The human brain the most complicated multifaceted organ in the human body and composed of over 150 different types of cells -- the largest number of diverse cell types found in any single organ. It is the most adaptable and the most complex single object in the known universe. If a more complicated entity exists on Earth, no one has broken its confidence.
At the drop of a hat, most bodily systems and organs quickly divulge their fundamental duties during the most cursory examination. Watching the repetitive expanding and contracting of a muscle reveals its primary purpose. The pipe-like arteries and vessels that enter and exit a blood-pumping heart, leave little wonder as to the heart’s basic function. Our lungs inflate and deflate in perfect synchrony with each breath, as we respectively inhale and exhale –no mystery there either.

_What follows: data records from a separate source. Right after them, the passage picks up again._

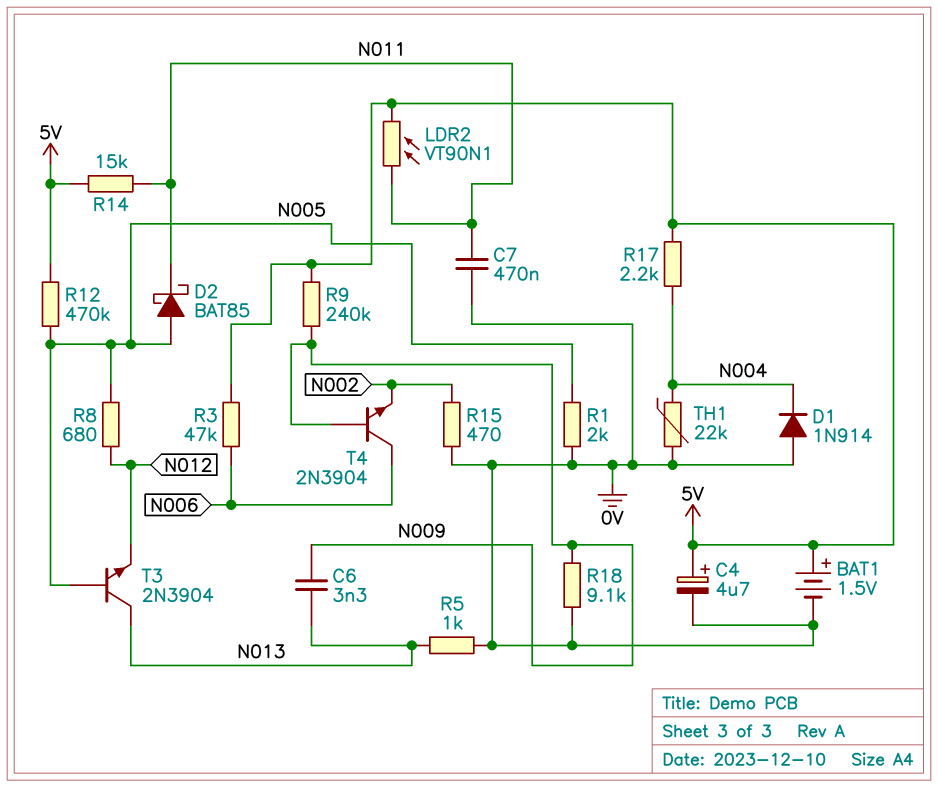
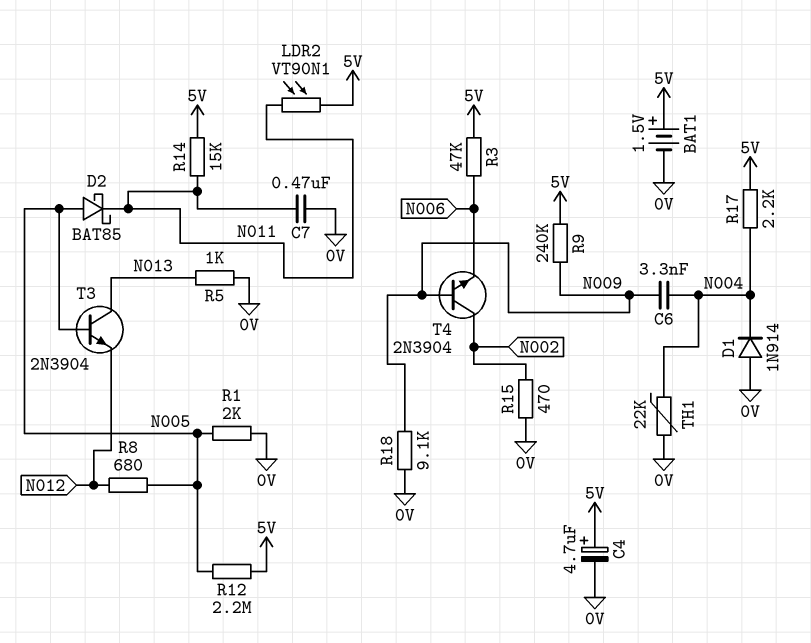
C6: 3.3nF (N009, N013) -> 3.3nF (N004, N009)
R12: 470k (5V, N005) -> 2.2M (5V, N005)
T4: NPN 2N3904 (B N009, C N006, E N002) -> NPN 2N3904 (B N009, C N002, E N006)

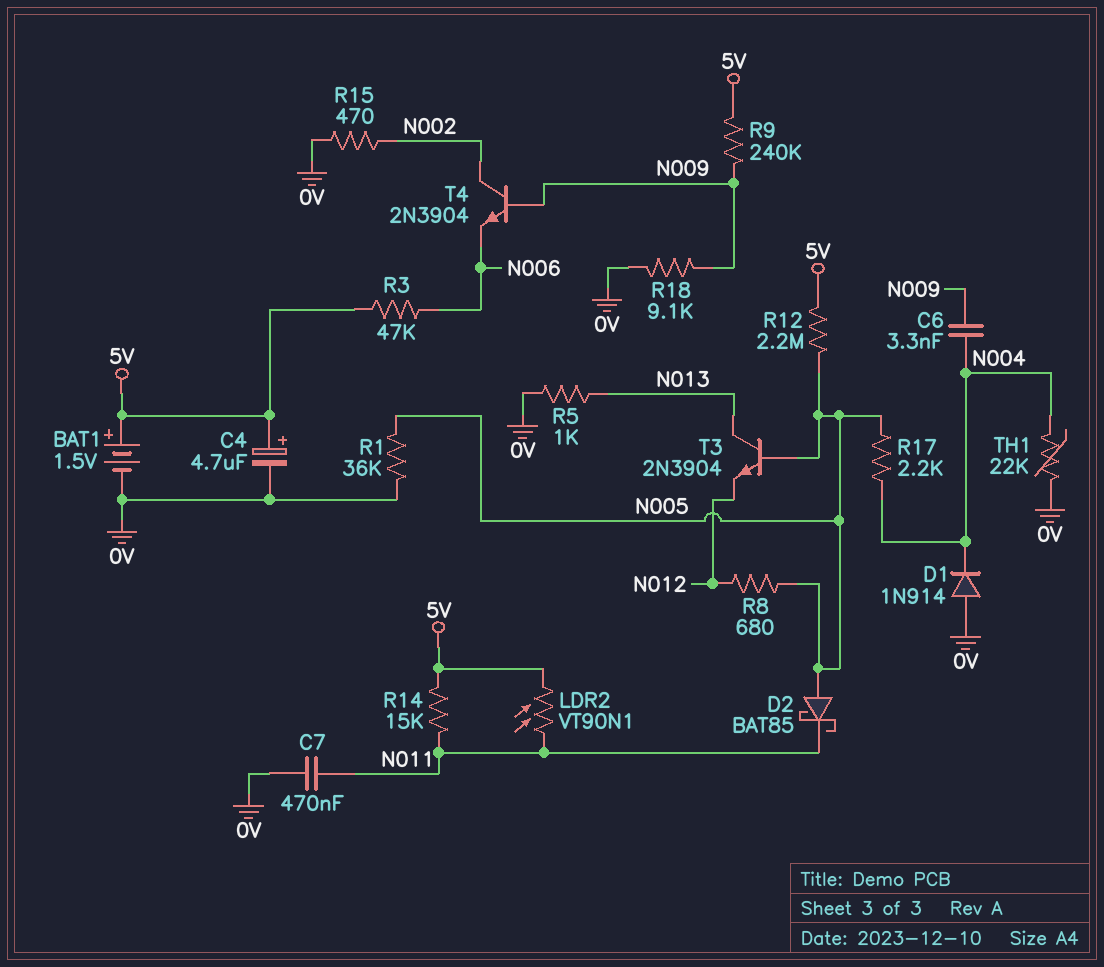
R1: 2k (0V, N005) -> 36k (0V, N005)
R17: 2.2k (5V, N004) -> 2.2k (N004, N005)

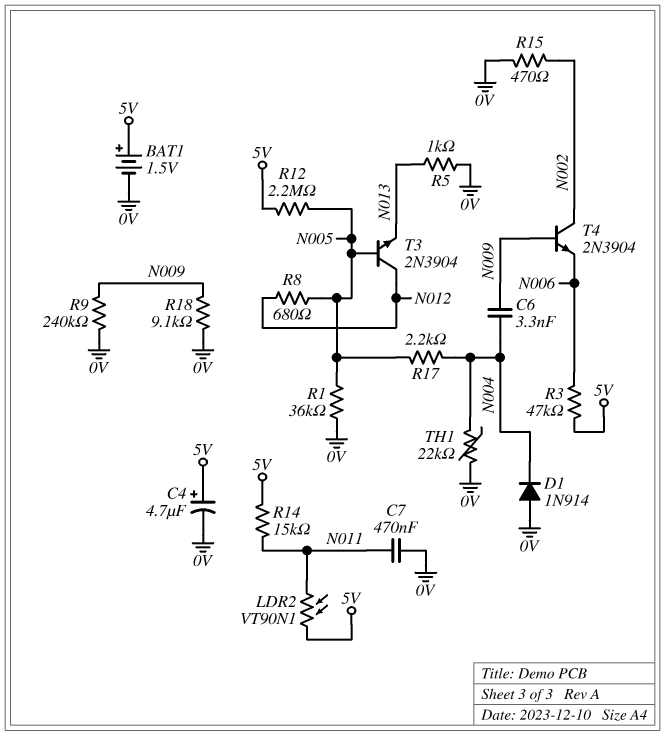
D2: schottky BAT85 (A N005, K N011) -> none
R9: 240k (5V, N009) -> 240k (0V, N009)
T3: NPN 2N3904 (B N005, C N013, E N012) -> NPN 2N3904 (B N005, C N012, E N013)

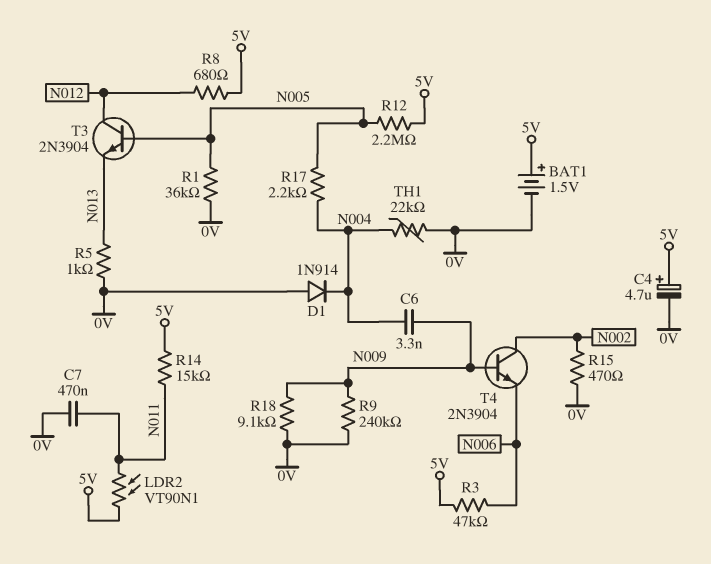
R8: 680 (N005, N012) -> 680 (5V, N012)

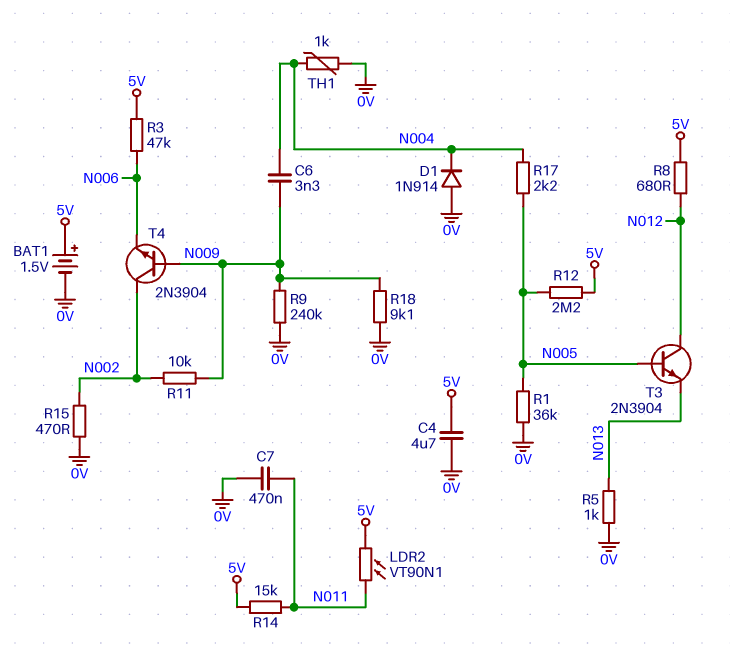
C4: 4.7uF (plus 5V, minus 0V) -> 4.7uF (0V, 5V)
R11: none -> 10k (N002, N009)
TH1: 22k (0V, N004) -> 1k (0V, N004)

Each of these organs honors a “transparent anatomy policy,” where vital organs avoid any disguise of their labors.
However, inside the human cranium lies a brain whose inner operations have remained tightly classified secrets housed in the best-protection (hair, skin, muscles, and solid skull bones) our bodies are capable of constructing.
Aristotle (384-322 B.C.), a leading thinker of his day, was an advocate of a cardiocentric view of human learning. The heart at that time was believed to be central to all cognitive responsibilities including higher intelligence. Taking a backseat to the heart in this theory, the brain was relegated to the more humble undertaking of cooling the warm blood circulated by the heart – demoting the brain to a menial “radiator” status. Contemporary phraseology continues to reflect vestiges of that early perspective.
Nearly 2400 years later, we still refer to successfully memorized content as information we know “by heart.” However, it is the hippocampus that serves as the primary brain structure that permits us to learn from experience based on stored memories.